The measures will include blacklisting groups that “foment hate,” which public sector organisations will then be forced to boycott, and the use of “extremism disruption orders” on those deemed to be trying to radicalise young people online, and banning them from going online or communicating on social media.
Employers will now be able to check whether an individual is an “extremist”, and then bar them from working with children.
Some mosques will also be closed where extremist meetings have taken place, the Prime Minister will claim, and powers available to the media regulator, Ofcom, will be strengthened to bring harsher sanctions against channels that broadcast content the government deems extremist.

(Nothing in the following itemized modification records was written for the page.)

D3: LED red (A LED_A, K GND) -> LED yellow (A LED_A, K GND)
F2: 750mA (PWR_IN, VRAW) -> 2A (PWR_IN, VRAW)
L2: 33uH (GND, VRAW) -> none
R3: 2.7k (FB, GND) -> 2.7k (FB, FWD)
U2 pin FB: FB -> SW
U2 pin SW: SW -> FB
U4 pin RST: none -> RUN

The announcement has been made alongside a £5m fund to be handed to moderate Muslim groups and media outlets over the next six month, in a move to counter the “poison” peddled other groups.
The Draft Communications Data Bill, or “snooper’s charter”, which gives sweeping powers to the intelligence services to spy on the activities of suspected terrorists online, is also to be revived, with Ministers set to vote on the matter early next year. The legislation was blocked by the Liberal Democrats in the last Parliament.

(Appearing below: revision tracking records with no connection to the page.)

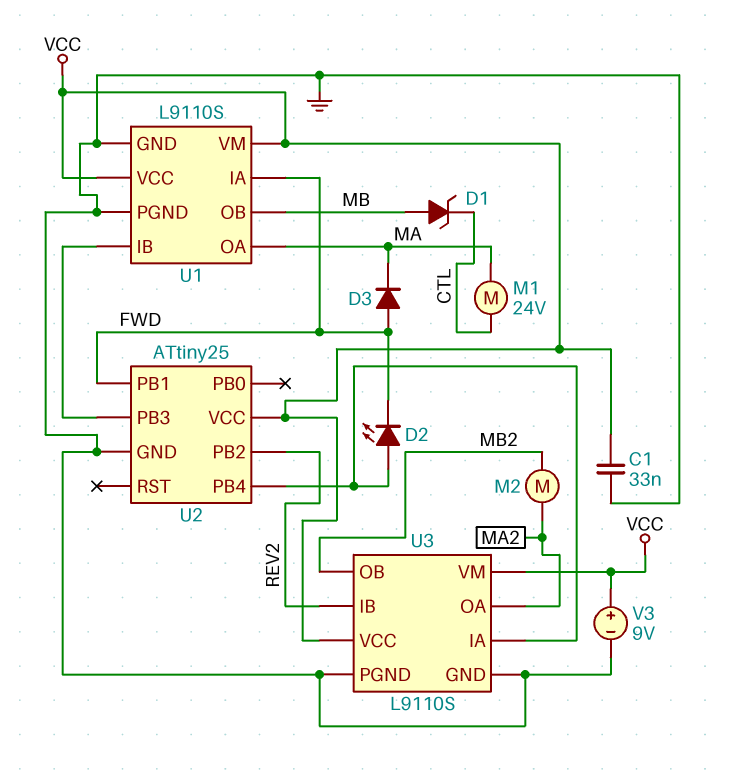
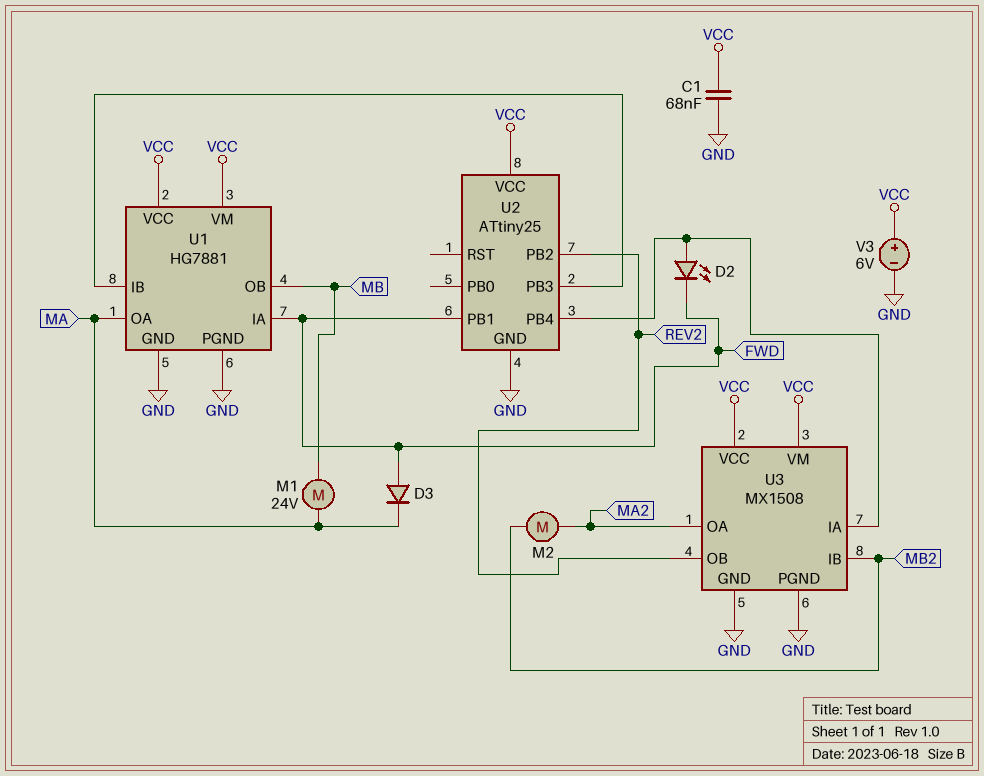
C1: 33nF (GND, VCC) -> 68nF (GND, VCC)
D1: zener (A MB, K CTL) -> none
M1: motor 24V (CTL, MA) -> motor 24V (MA, MB)
U1: L9110S -> HG7881
U3: L9110S -> MX1508
U3 pin IB: REV2 -> MB2
U3 pin OB: MB2 -> REV2
V3: 9V (plus VCC, minus GND) -> 6V (plus VCC, minus GND)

With the government simultaneously extending its power to spy on citizens, it’s powers to monitor the press, as well as pouring money into state-sanctioned media outlets, obvious questions have been raised about freedom and expression.
“These Orwellian recommendations represent a most dangerous overreach of the state,” wrote the Christian institute, referring to the fact that those who disagree with gay marriage could be labeled as extremists.
Adding: “The Christian understanding of the relationship of citizen to state and of the state and citizen to God is being rapidly destroyed in the West.
“The outrageous absurdity in the incremental growth of oppression and harassment is that it is being done in the name of freedom, and, specifically in the U.K, of ‘British values’.”
The government’s vague definition of “British values” is: “democracy, free speech, mutual respect and opportunity for all.”
The Prime Minister has utterly unable to be more specific about what this means in practice.
He said: “We need to systematically confront and challenge extremism and the ideologies that underpin it, exposing the lies and the destructive consequences it leaves in its wake.”
Adding: “We have to stop this seed of hatred even being planted in people’s minds and cut off the oxygen it needs to grow,” The Sunday Times reports.
“MP’s should not be above the law. But this is why we need to stop the Snoopers Charter & bring in a Digital Bill of rights,” tweeted Liberal Democrat leader Tim Farron.
The Scottish National Party have also pledged to try and defeat the snooper’s charter bill next year.